Steve and I aren’t very good tourists so sights or ‘must-dos’ are often an afterthought to our time in cities. We scan guidebooks and blogs for anything that stands out but mostly we focus on the restaurants and cafes, which give a good clue to the type of area they’re in. We prefer to explore rather than follow a trail of tick boxes. That said, we do sometimes find our interests cross paths with the beaten tourist track, and trying tango was one of them – especially at the gorgeous La Catedral.
Tango is something you’ll see mentioned in every guidebook to the city. It is the native Buenos Aires dance that has experienced a revival in recent years with many young people returning to their roots. Go to the popular tourists spots – San Telmo market and the Boca – and you’ll likely see performers dancing it in the street. We weren’t so much a fan of those displays, as although impressive, they feel staged, a little like living statues.
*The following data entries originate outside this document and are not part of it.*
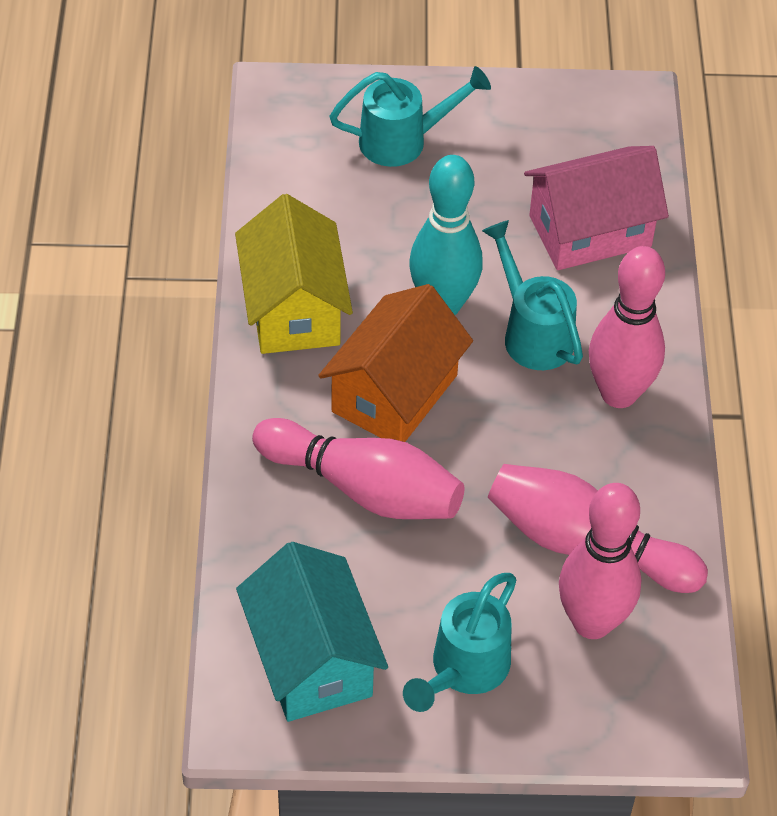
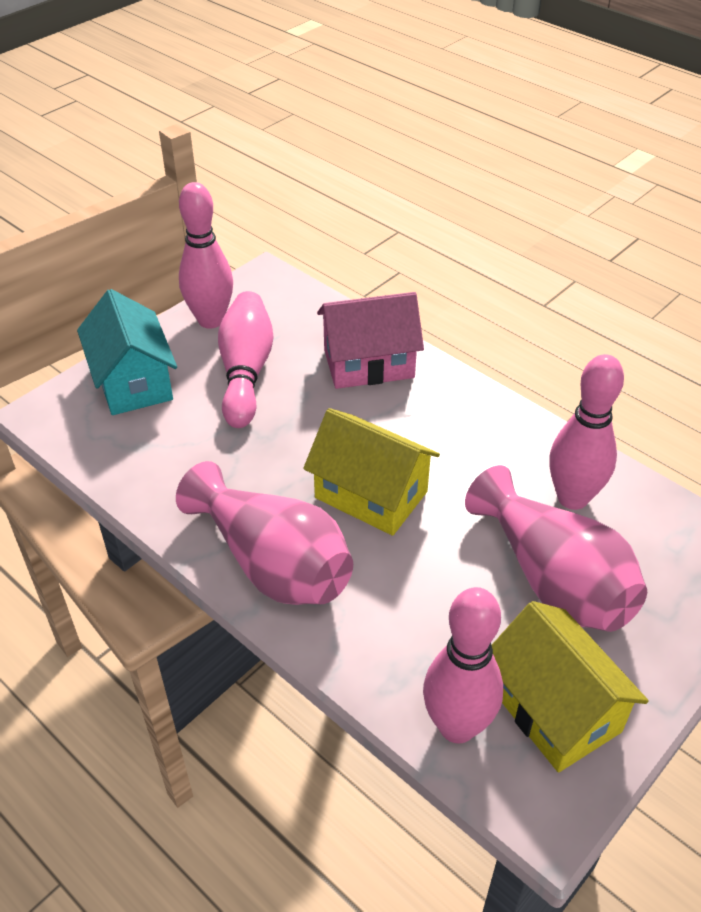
orange house: 1 -> 0
pink vase: 0 -> 2
turquoise bowling pin: 1 -> 0
turquoise watering can: 3 -> 0
yellow house: 1 -> 2

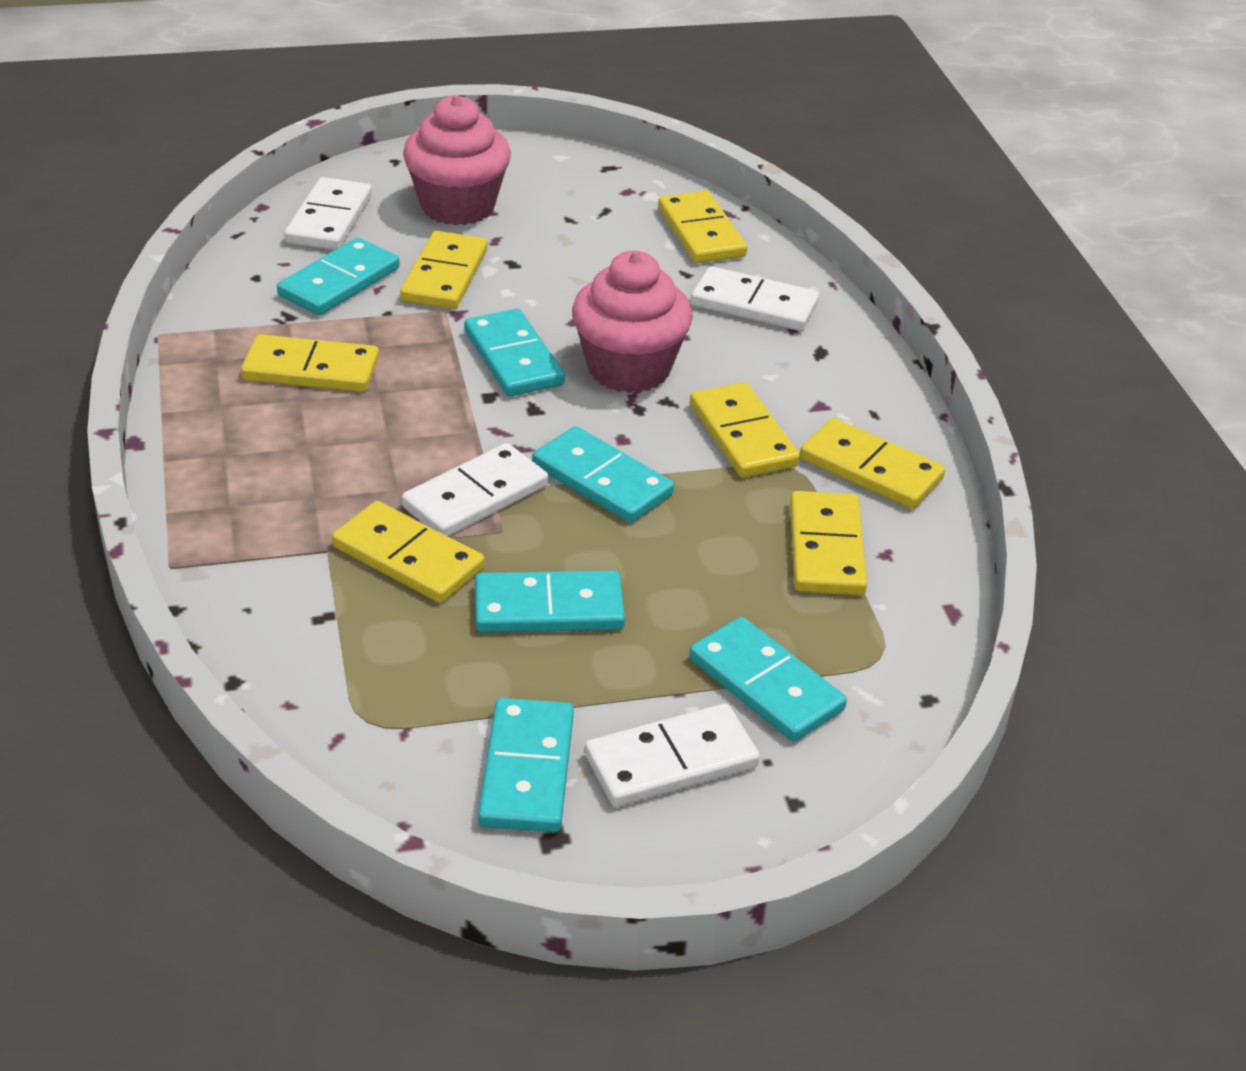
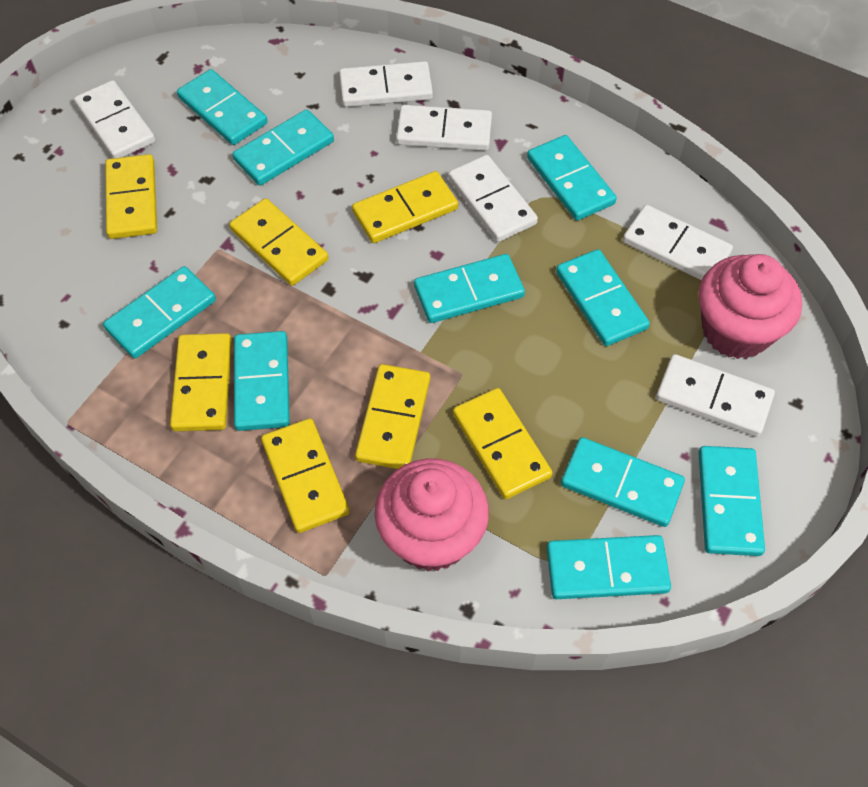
turquoise domino: 6 -> 10
white domino: 4 -> 6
La Catedral bohemian paradise
What we wanted was to learn a few basic steps and watch some experienced dancers simply dancing rather than performing. The best way to do this is to go to a milonga with a dance lesson before. There are plenty to choose from in the city and if we had been serious about learning the dance properly then we’d have gone to a local tango hall. However, we have a serious aversion to anywhere with strip lighting and a peaked interest at the word bohemian, so we instead opted for La Catedral. The old, ramshackle warehouse is lit by candles and coloured fairy lights, and strewn with artwork including a massive 3D leather heart that hangs from the ceiling. It’s a bohemian paradise that attracts both locals and tourists.
The dance lessons take place at 7 and 9, although expect them to actually start at least an hour later (ours started at 10:45). The lessons are packed, mostly with tourists, which is good if you want to blend in but terrible if you want to learn anything more than basic steps. We bumped into people more than a few times, but definitely learned something, and we’ve been able to practise since, including on top of a snowy mountain.
After the lessons, the milonga begins and the more seasoned dancers start to arrive. Some of the learners persist on the dance floor, but this is a time better left to the professionals. We had a great time being dazzled by their elegant dance moves.
Tap dancing latin-style
The night we went there was also some live music and a display of tap dancing by two fabulously Latin men. You can see a bit in the video below.
La Catedral is a good example of when something shouldn’t be shunned just because it’s touristy. It’s an incredible setting to experience the romance and passion of tango. You certainly won’t be the only foreigner there, but you’ll also hear lots of Spanish voices too, drawn to it because of its unique atmosphere.
As an added bonus, the entire menu is vegetarian including pizzas, tapas and hot mains, such as a stir fry and a polenta dish. The food isn’t special but we enjoyed it.
Entry to La Catedral costs $25 pesos and a lesson costs an extra $15 pesos.